--- Given information Enclosed Below ---

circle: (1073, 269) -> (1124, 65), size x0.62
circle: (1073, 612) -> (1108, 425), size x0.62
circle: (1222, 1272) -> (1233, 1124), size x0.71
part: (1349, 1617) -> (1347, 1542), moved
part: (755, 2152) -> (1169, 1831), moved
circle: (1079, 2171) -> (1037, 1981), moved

--- End of Enclosed Given information ---

## Problem to solve
Nothing from before the line containing "part: (755, 2152) -> (1169, 1831), moved" should appear; copy that line and each one after it through the last line of the entries, exactly.

## Exercise solution
part: (755, 2152) -> (1169, 1831), moved
circle: (1079, 2171) -> (1037, 1981), moved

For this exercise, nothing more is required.